Then there is this comical moment when Palin suggests that the oil industry had less influence with the Bush White House: "If this were President Bush, or if this were a Republican in office, who hadn't received as much support even as President Obama has from BP and other oil companies--" AND I AM GOING TO STOP YOU RIGHT THERE, SARAH PALIN. Lindsay Renick Mayer? Will you take the microphone?

During his first month in office, President George W. Bush appointed Vice President Dick Cheney to head a task force charged with developing the country's energy policy. The group, which conducted its meetings in secret, relied on the recommendations of Big Oil behemoths Exxon Mobil, Conoco, Shell Oil, BP America and Chevron. It would be the first of many moves to come during the Bush administration that would position oil and gas companies well ahead of other energy interests with billions of dollars in subsidies and tax cuts--payback for an industry with strong ties to the administration and plenty of money to contribute to congressional and presidential campaigns.
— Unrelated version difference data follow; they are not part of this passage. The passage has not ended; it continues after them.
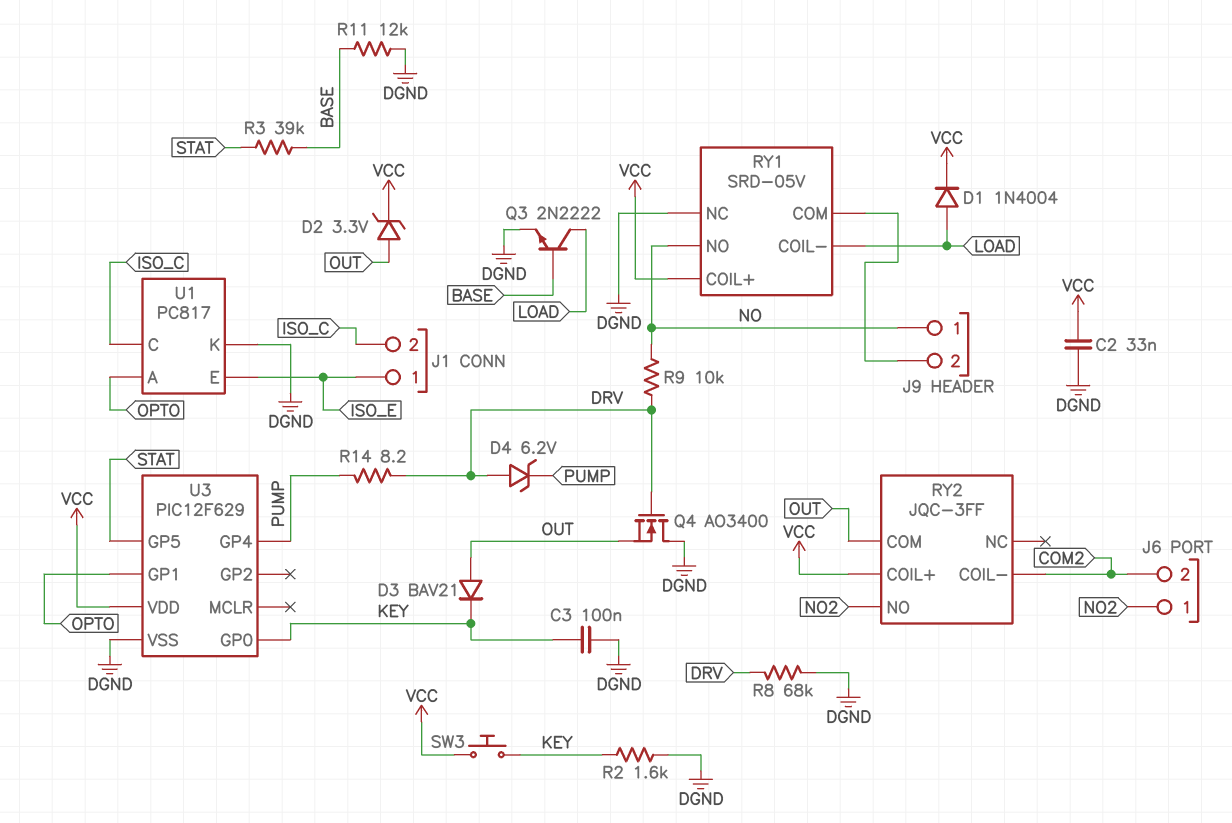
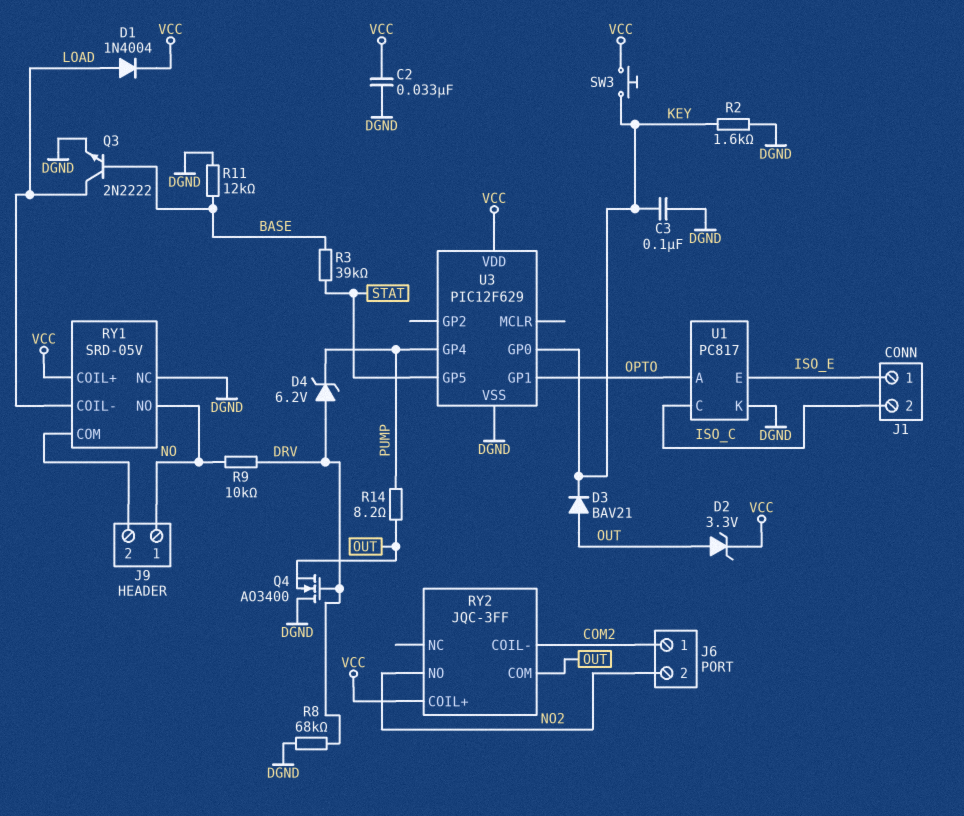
J6 pin 1: NO2 -> COM2
J6 pin 2: COM2 -> NO2
R14: 8.2 (DRV, PUMP) -> 8.2 (OUT, PUMP)

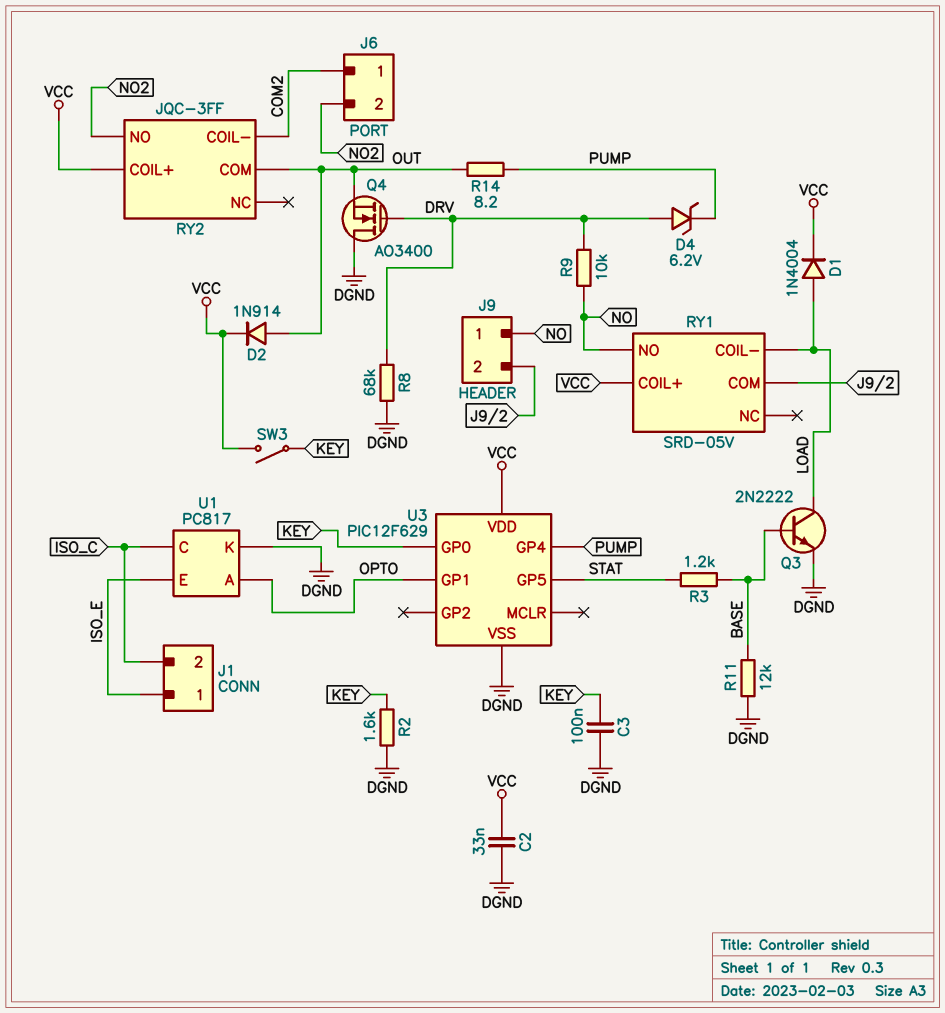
D2: zener 3.3V (A OUT, K VCC) -> diode 1N914 (A OUT, K VCC)
D3: diode BAV21 (A OUT, K KEY) -> none
R3: 39k (BASE, STAT) -> 1.2k (BASE, STAT)
RY1 pin NC: DGND -> none
SW3: button (KEY, VCC) -> switch (KEY, VCC)

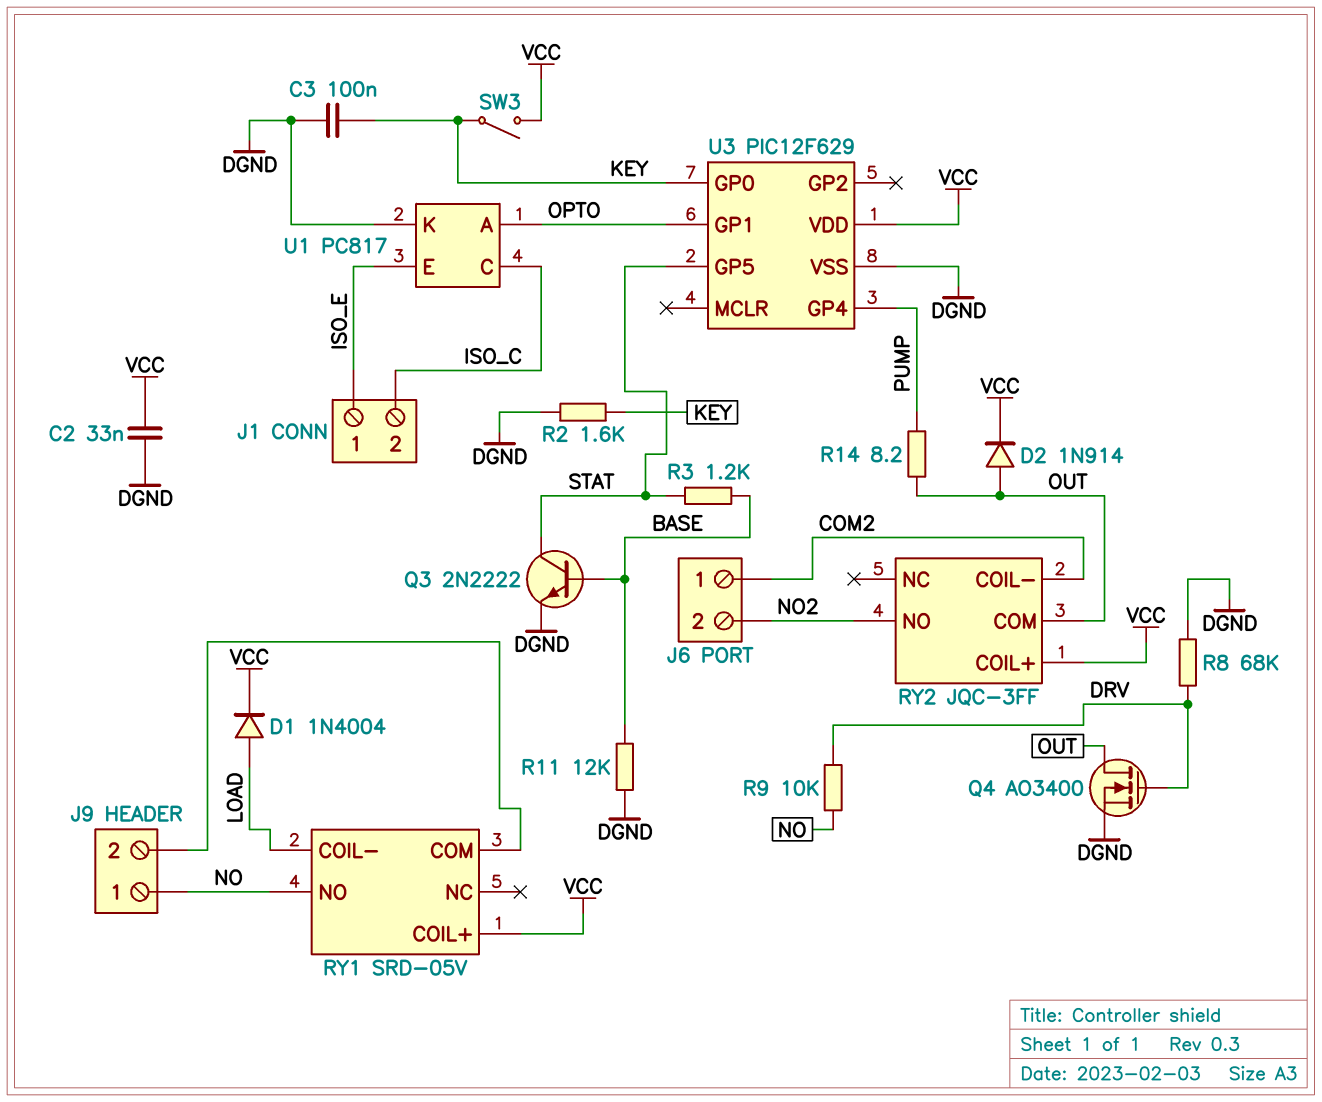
D4: zener 6.2V (A DRV, K PUMP) -> none
Q3: NPN 2N2222 (B BASE, C LOAD, E DGND) -> NPN 2N2222 (B BASE, C STAT, E DGND)
Q4: NMOS AO3400 (G DRV, D DGND, S OUT) -> NMOS AO3400 (G DRV, D OUT, S DGND)

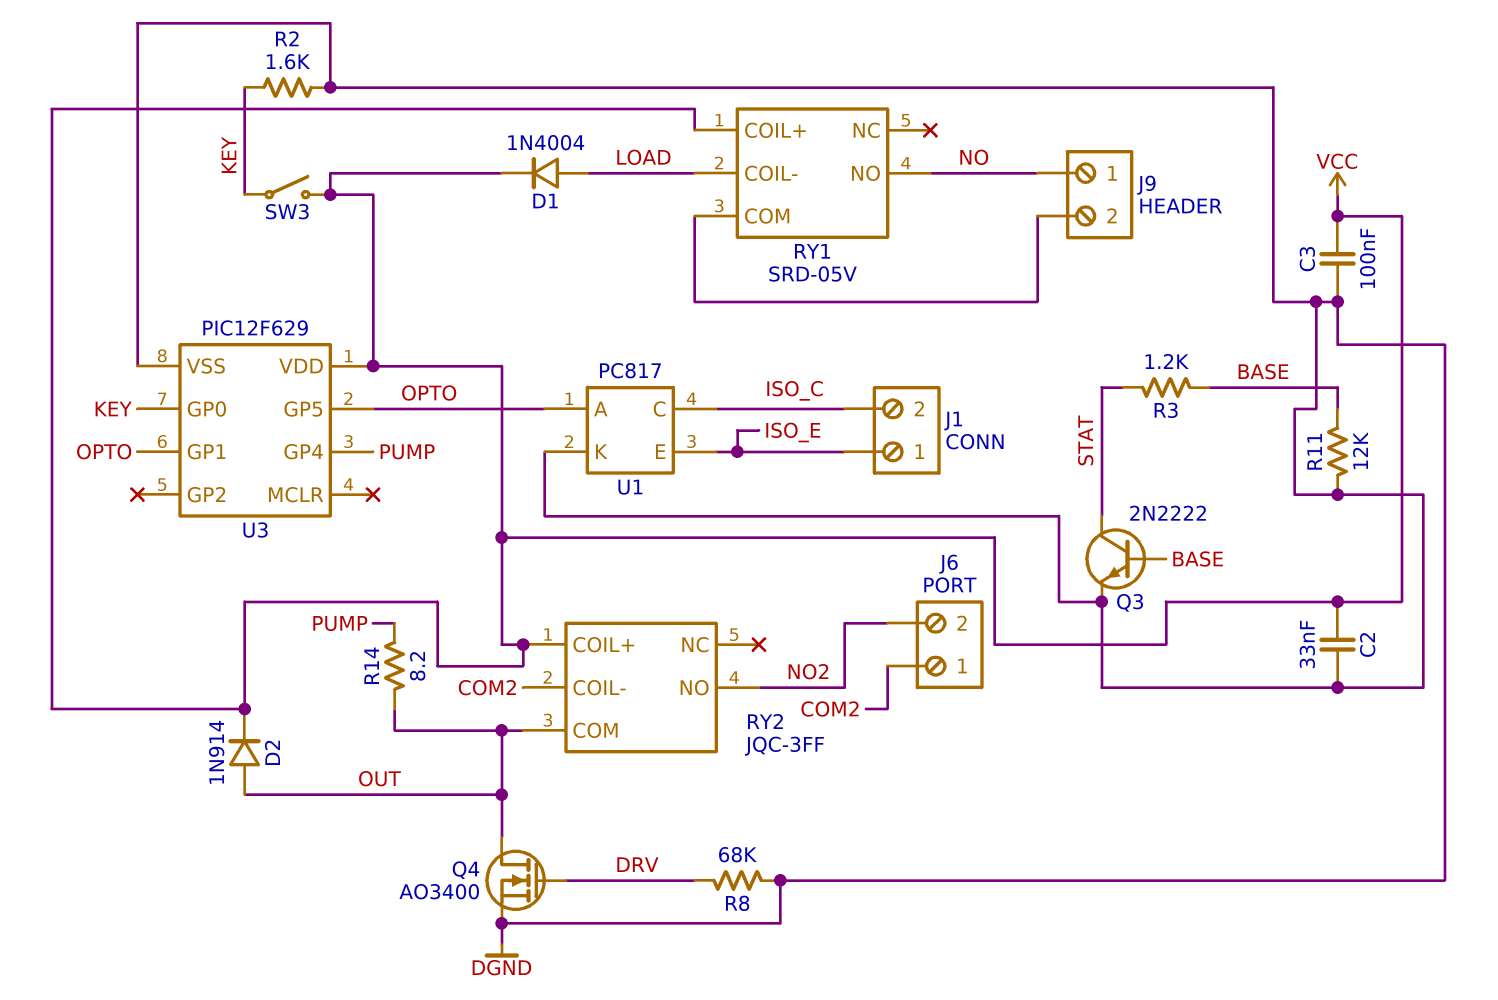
C3: 100nF (DGND, KEY) -> 100nF (DGND, VCC)
R9: 10k (DRV, NO) -> none
U3 pin GP5: STAT -> OPTO

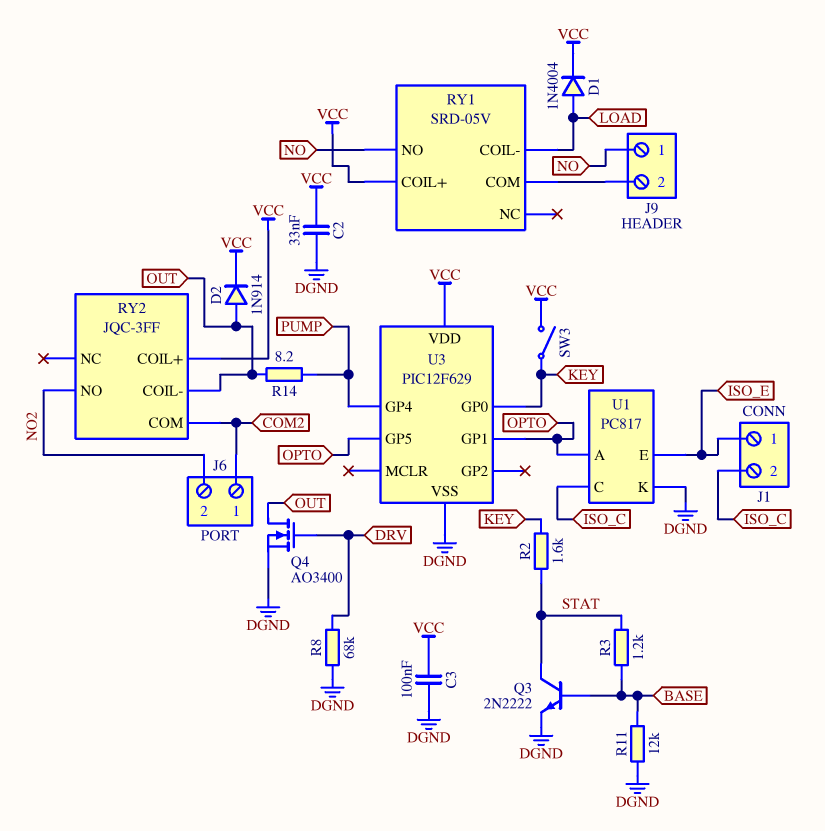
R2: 1.6k (DGND, KEY) -> 1.6k (KEY, STAT)
RY2 pin COIL-: COM2 -> OUT
RY2 pin COM: OUT -> COM2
During the time that Bush and Cheney, both of whom are former oil executives, have been in the White House, the oil and gas industry has spent $393.2 million on lobbying the federal government. This places the industry among the top nine in lobbying expenditures. The industry has also contributed a substantial $82.1 million to federal candidates, parties and political action committees, according to the Center for Responsive Politics. 80 percent of the industry's contributions have gone to Republicans.

[...]

This support has not gone unrewarded. In 2005, Bush, who has received more from the oil and gas industry than any other politician, signed an energy bill from the Republican-controlled Congress that gave $14.5 billion in tax breaks for oil, gas, nuclear power and coal companies. The Energy Policy Act of 2005, which was based on recommendations by Cheney's energy task force, also rolled back regulations the oil industry considered burdensome, including exemptions from some clean water laws. All of this transpired only one year after Congress passed a bill that included a tax cut for domestic manufacturing that was expected to save energy companies at least $3.6 billion over a decade.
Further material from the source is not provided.